Part 2 of this review will therefore take a look at Kurlander’s construction of ‘the occult’ as a pastime of anti-Semites and right-wing politicians by showing further problems with his selections and characterizations of historical actors. Apart from introducing Jewish parapsychologists who were part of ‘mainstream science’ in Germany and Austria in the 1920s and 30s, I will also discuss contemporary examples of how ‘occultism’ was embraced by German secular thinkers on the political left.

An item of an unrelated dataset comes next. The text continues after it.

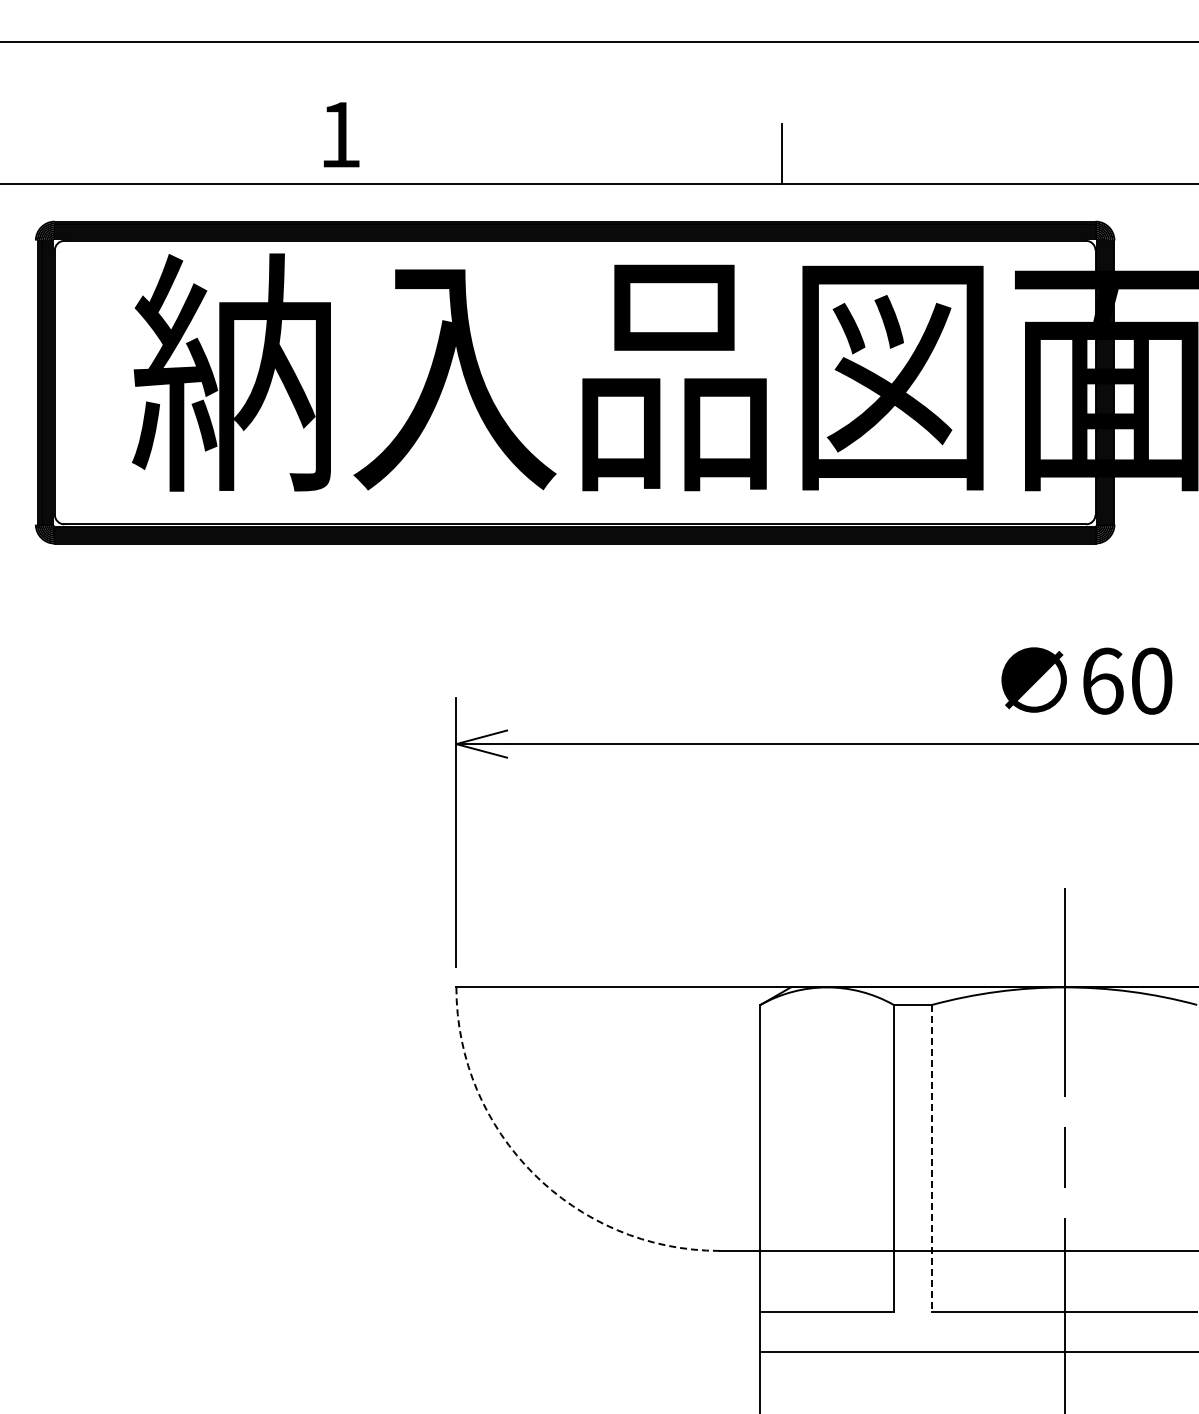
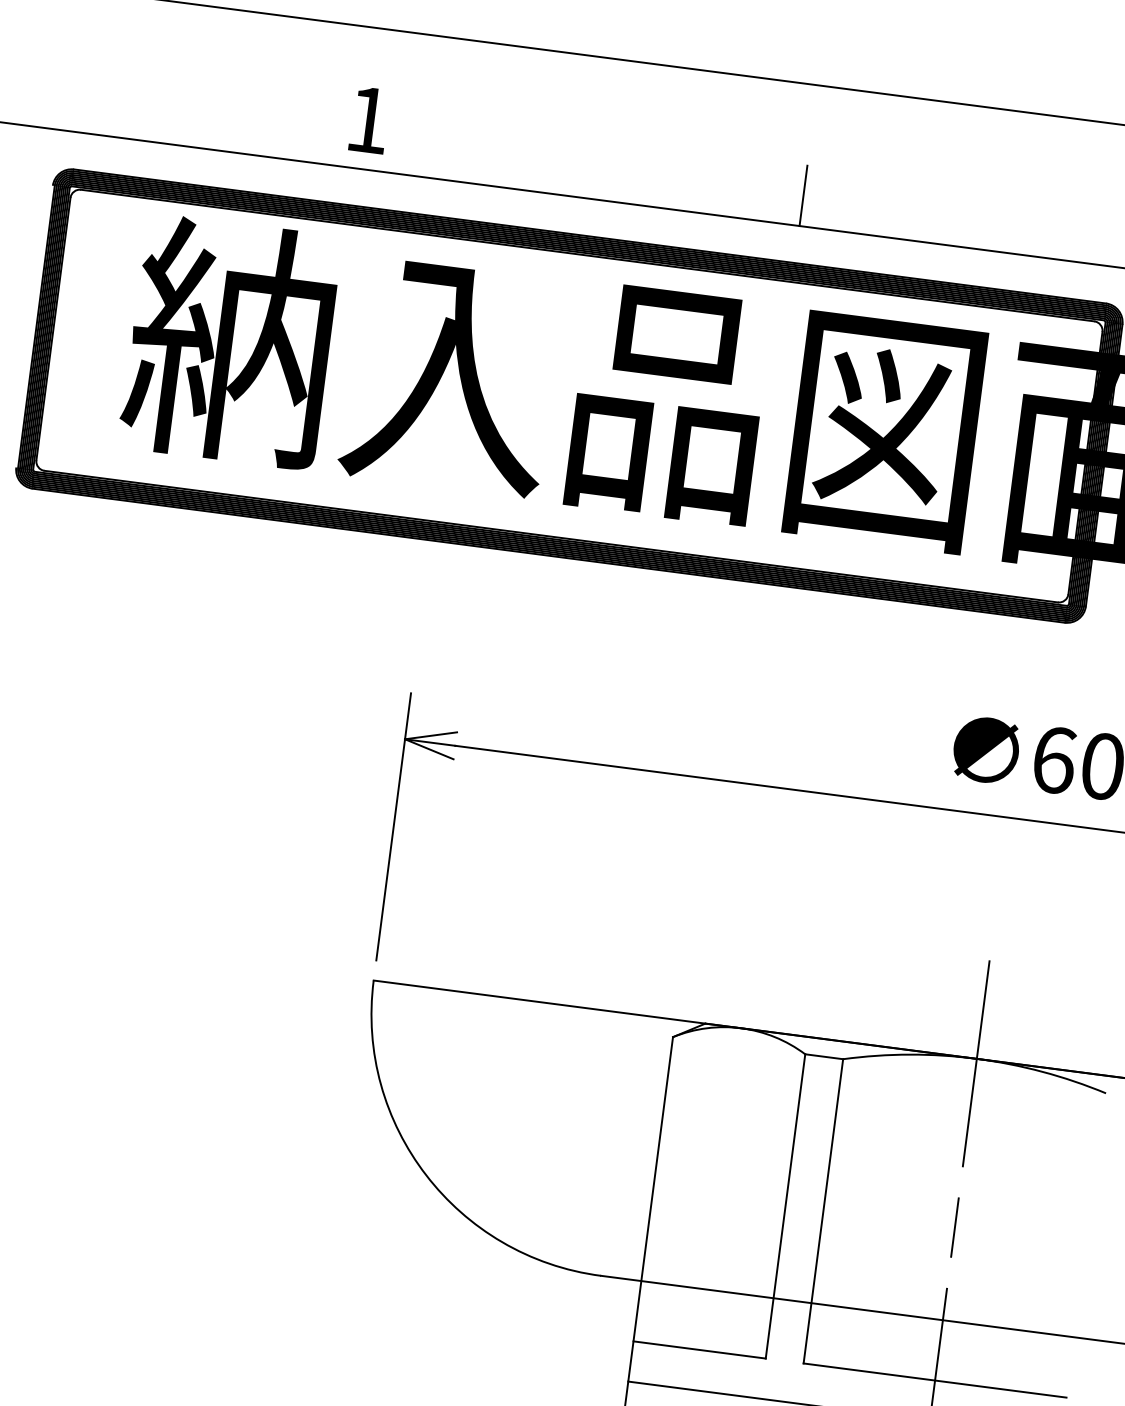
line: (932, 1158) -> (823, 1211), dashed -> solid
arc: (533, 1173) -> (426, 1175), dashed -> solid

And since I opened this part of my review on a rather personal note, it might be fitting to conclude it in the same vein and give you an idea of the reasons why I personally think the study of science and magic is important. In fact, I strongly believe that the historiography of science and the occult points to rather serious problems far beyond questions of strictly academic specialism. To anticipate my main concern: both believers and nonbelievers in the occult should be united on one rather basic point, namely that if we want to battle hatred and division effectively, we first need to understand where it is coming from. Cultivations of programmatic hostility towards certain ideas, based on deliberate ignorance of who one’s opponents actually are, and what they actually do and think, can only serve to create further unnecessary division. This cannot be good for professional science or historical scholarship. Nor is it helpful in the realization of our urgent human duty to work together to prevent histories of the Third Reich and other fascist regimes from repeating themselves.